A ver como te explico ésto de forma corta, concisa y sencilla.
"Estaba haciendo las compras, hoy nos juntamos a cenar. Estoy re contenta". Tal vez parezca tonto (como yo), absurdo (como yo), pavo (como yo), pero esa frase, esas tres palabras, esas quince letras separadas por tres espacios me generaron una gran sonrisa, una enorme alegría.
Recuerdo días atrás, algunos pocos antes de irte por primera vez, cerca de ese primero de marzo cuando, en una charla en "nuestro lugar", me contaste cuán duro iba a ser para vos alejarte del pueblo, de tus viejos, de tus hermanas, de tu sobrino, de tus amigas; comenzar a transitar ésta nueva experiencia llena de cosas tan nuevas como raras, de gente desconocida, de sitios complejos. Muchos miedos, mucha incertidumbre, muchos interrogantes, todos ellos lógicos por comenzar a caminar una nueva vida.
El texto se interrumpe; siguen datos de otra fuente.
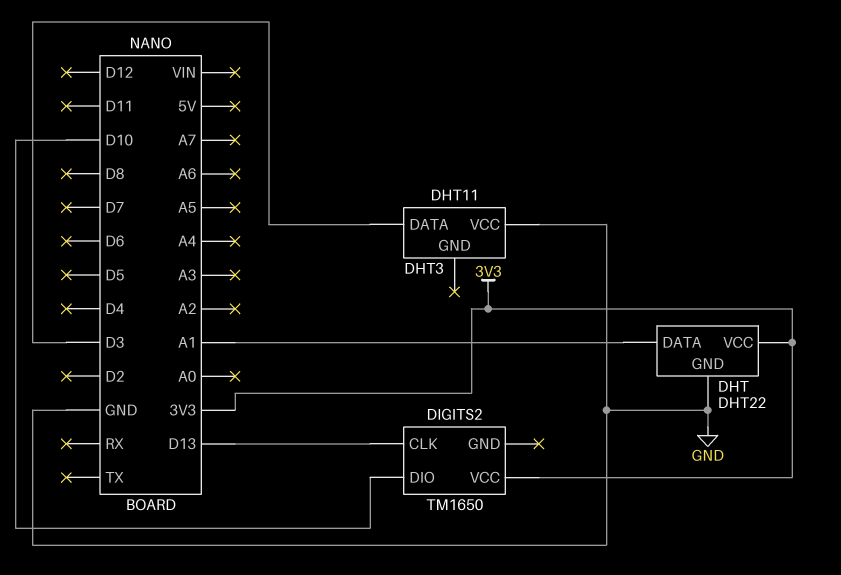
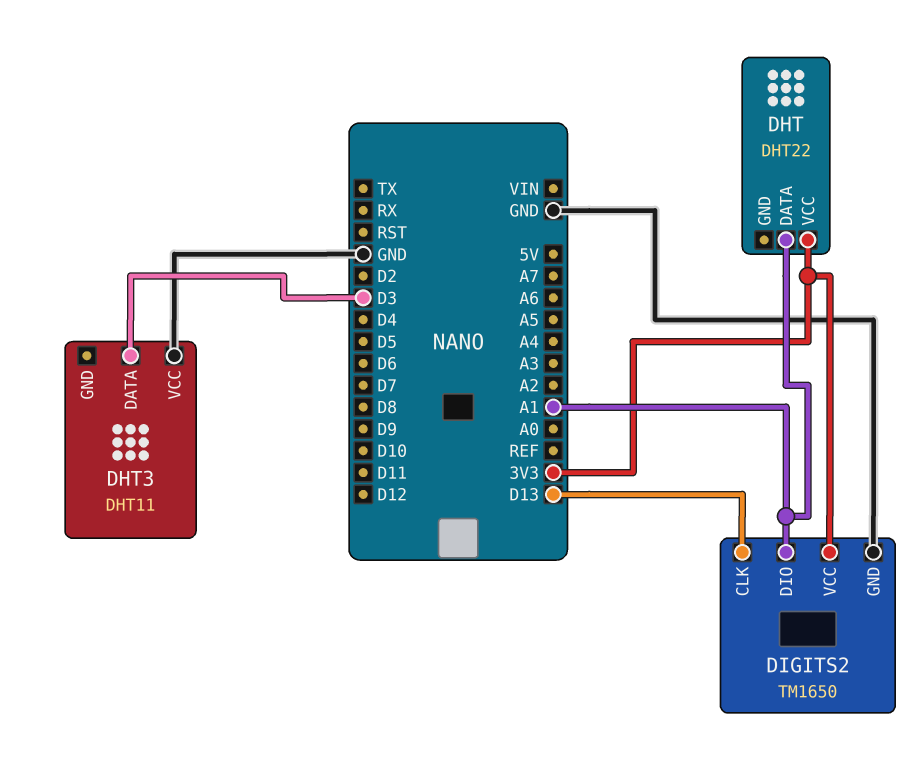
DHT pin GND: GND -> none
DIGITS2 pin DIO: D10 -> A1
DIGITS2 pin GND: none -> GND

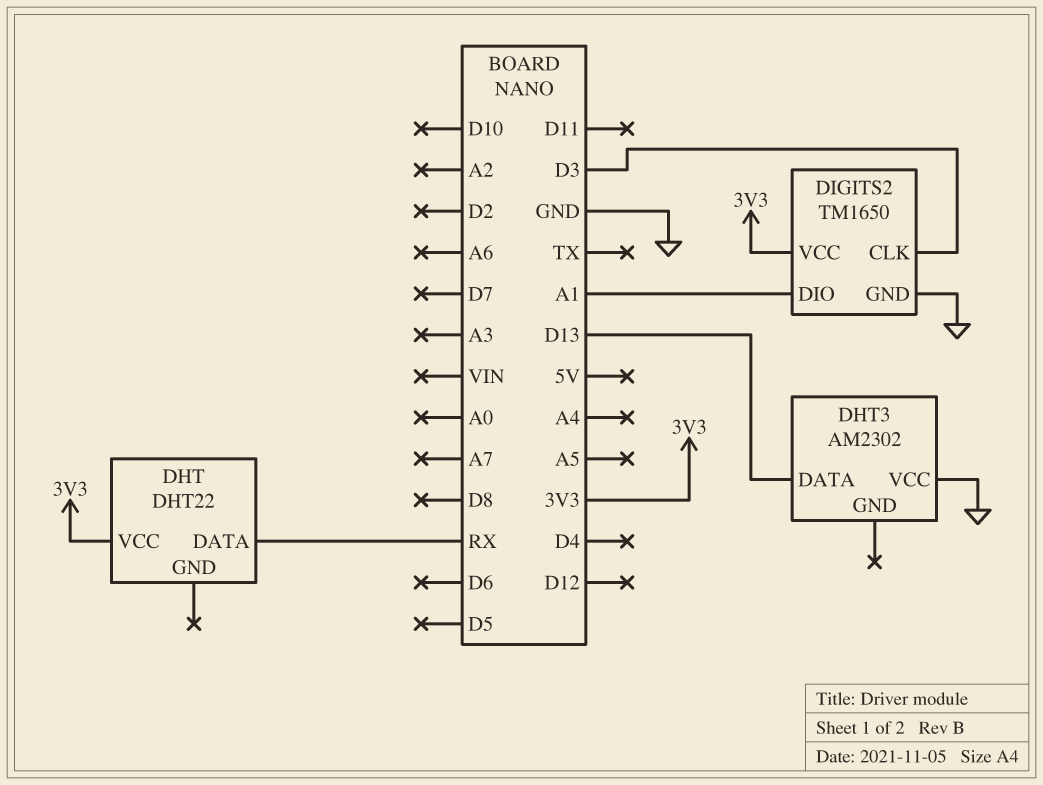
DHT pin DATA: A1 -> RX
DHT3: DHT11 -> AM2302
DHT3 pin DATA: D3 -> D13
DIGITS2 pin CLK: D13 -> D3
Hoy, a poco mas de una semana, creo que esa frase, esas tres palabras, esas quince letras separadas por tres espacios, tienen un peso y un significado que va mucho más allá de lo que hayas querido transmitir: lo que sentís. Un logro que, además de llenarte, debe ponerte orgullosa por ser una personita que más allá de todos sus temores, ha podido sobrepasarlos para abrirse y llegar a quienes hayas elegido como tu gente. La realidad es que no sé si cenaste con ciento cincuenta personas o con tres, si ya las conocías de antes o sólo de ahora. Lo importante acá es ese paso que diste que te va a facilitar y allanar mucho éste nuevo trayecto.
Sí, soy exagerado. Muy exagerado. Demasiado exagerado. Sentimentalmente exagerado. Pero lo asumo y por ello no me privo de ponerme inmensamente feliz de que te esté yendo tan bien, de que disfrutes de las primeras clases y de los primeros contactos humanos facultativos. Obviamente, amén de que "tengas que rendir el lunes", jajaja. La maldad, siempre a la orden del día, pequeña.
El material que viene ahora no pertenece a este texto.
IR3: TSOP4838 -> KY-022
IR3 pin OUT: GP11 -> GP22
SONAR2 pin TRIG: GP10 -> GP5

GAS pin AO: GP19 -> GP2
Mañana es nuevamente viernes, día que se ha vuelto esperable en ésta etapa de mi vida. Aún no termino de trabajar, por eso no me puedo ir para La Feliz, por lo que desde el domingo hasta el jueves, tacho los días en mi cabeza esperando tu regreso al pueblo más lindo del mundo. Si, si. Mañana es viernes, mañana venís.
Es raro hasta para mi que éstas cosas me sucedan. Sí, te está escribiendo el mismo tipo que te dice con toda la convicción del universo "te extraño", "quiero estar a tu lado", "me la juego el todo por el todo", "no me importa nada", "todo ésto que te digo no es nada a comparación de lo que va a ser en un futuro". Si, el mismo que con toda la convicción del mundo te dice TODO ésto, también se siente raro. Y no por otra cosa que la incertidumbre de que le pasa a esos 50 metros de personita maravillosa que tan bien me hace, incertidumbre por lo que pasa por tu cabeza, incertidumbre por lo que pasa por tus fibras mas internas y puras, incertidumbre por lo que late tu corazón. Incertidumbre al fin.
Soy consciente de que debo poner un poco el freno de mano, acallar mis pensamientos y sentimientos para darte un poco de respiro y no ahogarte, no meterte presión y dejarte procesar un poco todo lo que, afortunadamente, me dejas decirte sin salir corriendo. Siempre lo hago y ahora también, te pido perdón por ir a diez mil por hora. Vos ya sabes bien por que me pongo así...
Sucede que a veces me gustaría sentir que estas conmigo, a mi lado, batallando a muerte a mi lado. Esa reciprocidad que te pedí en algún mensaje, no a mi ritmo ni con mis sentimientos, pero sí saber que "estás acá conmigo". Espiritual y emocionalmente. Conmigo, luchando contra la maleza para llegar a nuestro lugar. Mi corazón me dice que estás, mi razón me dice que estás, mi alma me dice que estás. Sólo falta que vos me digas que estás. No quiero darte una clase ni nada por el estilo, pero un bote de a dos llega más rápido y fácil a destino. ¿Qué cuál es el destino? Es algo que ambo vamos a descubrir. Juntos.
Perdón por éste momento de catarsis. No es nada que no te haya dicho porque, afortunadamente, sinceridad y frontalidad son dos de los bastiones de nuestra comunicación.
Por lo pronto me voy, con una enorme sonrisa, esas que vulgarmente decimos de "oreja a oreja", por tres simples y sencillas razones: 1) por tu alegría y tus nuevos logros. 2) porque hoy es viernes. 3) simple y sencillmanete, por vos.